There is one generally accepted rule: if a tree or bush has died in the garden, it is not recommended to plant a new tree in the same place if the cause of death is not established.

In our garden, more than one tree has died in one place. Will replacing the soil in the planting pit help in this case? I think no. If the matter was unfavorable properties soil or lack of nutrition or moisture, the tree would suffer from the very beginning and would not develop normally for two years.

The fact that the tree dies after three years suggests that the causes of death lie deeper. landing pit, because in three years, the roots of fruit trees are already quite strongly developed and go deeper and wider.

If the roots rested against some harmless physical obstacle, a stone slab, then the tree should not die, just the roots will develop not in depth, but in breadth. So there is something bad in there.

If the tree begins to die from the top, then maybe the roots have reached the aquifer. In irrigated areas, the formation of perched water with long standing is a fairly common phenomenon. Perhaps a water-resistant clay layer is shallow, sloping just to the point where your tree grows and dies. The roots reach the water, and the tree simply suffocates.

A fruit tree dies approximately the same way if the roots reach a highly saline rock. Therefore, without finding out and eliminating the cause of the death of the tree, you should not step on the same rake, i.e. plant a tree there again.

Does changing the soil in the hole help?

A few words on another topic. You write that you replaced the soil in the pit, filling it with grass, moss, sapropel. Grass and moss, presumably for organic replenishment. Why sapropel? And what is it, where is it taken, from what source? Sapropel is a product of swamp formation, bottom sediments of a reservoir, in literal translation - “rotting silt”, i.e. mixture of bottom sediments with surrounding area and organic matter (plankton, duckweed, etc.) decomposing under anaerobic (without air access) conditions. If the reservoir is located within the city, then it will not be difficult to guess how many various substances, including heavy metals, get into it with spring and rain waters. So everything can be: someone carelessly used herbicides, and other pesticides, and industrial and household waste.

In addition, during the anaerobic process, ferrous forms of compounds are formed, including ferrous iron, which is poisonous to all plants.
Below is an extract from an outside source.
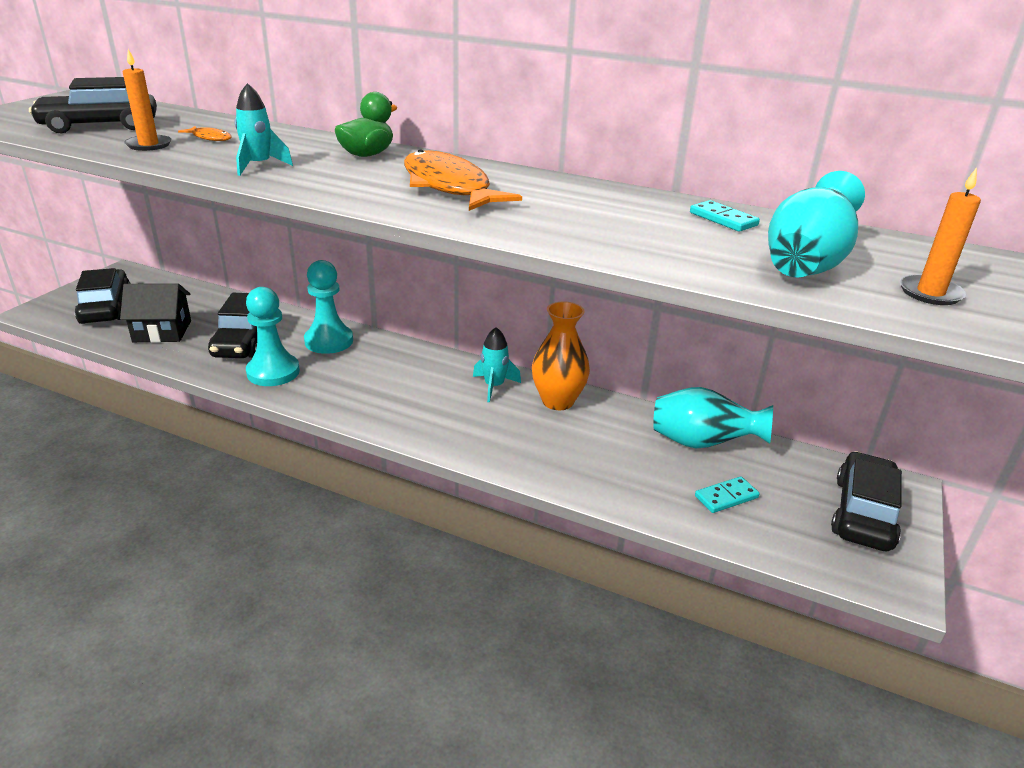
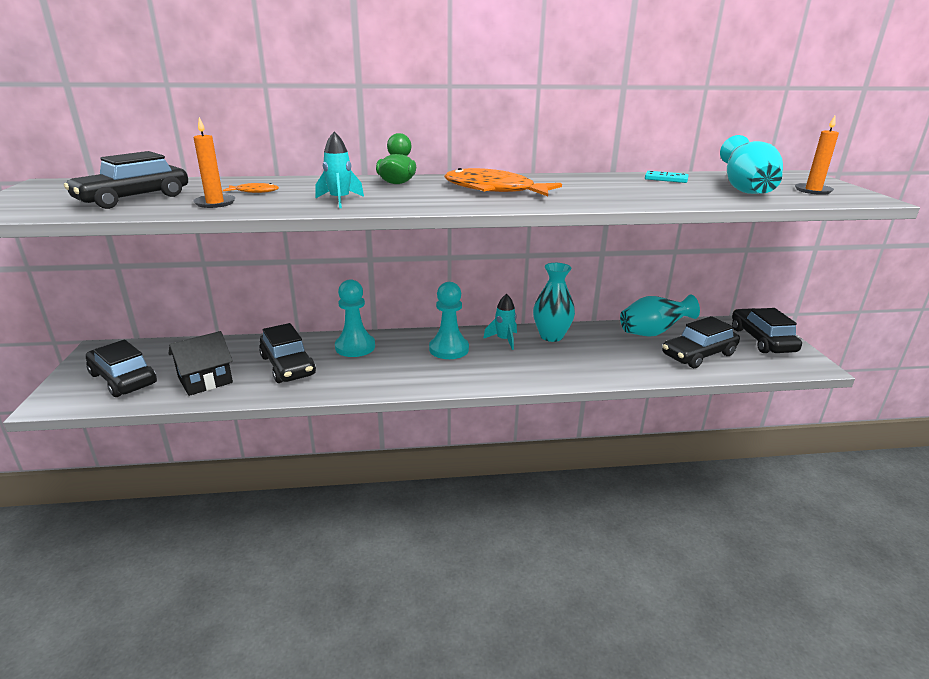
camera: 30 degrees left, 5 degrees down
(273, 372) = (341, 378): turquoise pawn -> turquoise pawn (449, 349)
(557, 401) = (551, 336): orange vase -> turquoise vase
(726, 497) = (698, 355): turquoise domino -> black car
I do not want to say that sapropel cannot be used at all. Can be used, for example, to increase fertility sandy soil, but it is necessary to know chemical composition. When silt, peat, sapropel and other natural products are used on an industrial scale, they must be carefully laboratory analysis, which gardeners - summer residents cannot do. So my advice to you is: no need to drag anything to your site.

A sad example is the mass infection of suburban areas with a bear. She did not come and did not fly, she was brought with manure and sand. If the manure is stored in a damp place, it is saturated with the eggs of the mole cricket. If the sand is taken from the periodically moistened shore of a reservoir, there may also be a bear in it. It is necessary to strictly choose what to use and what to refuse in your garden and vegetable garden.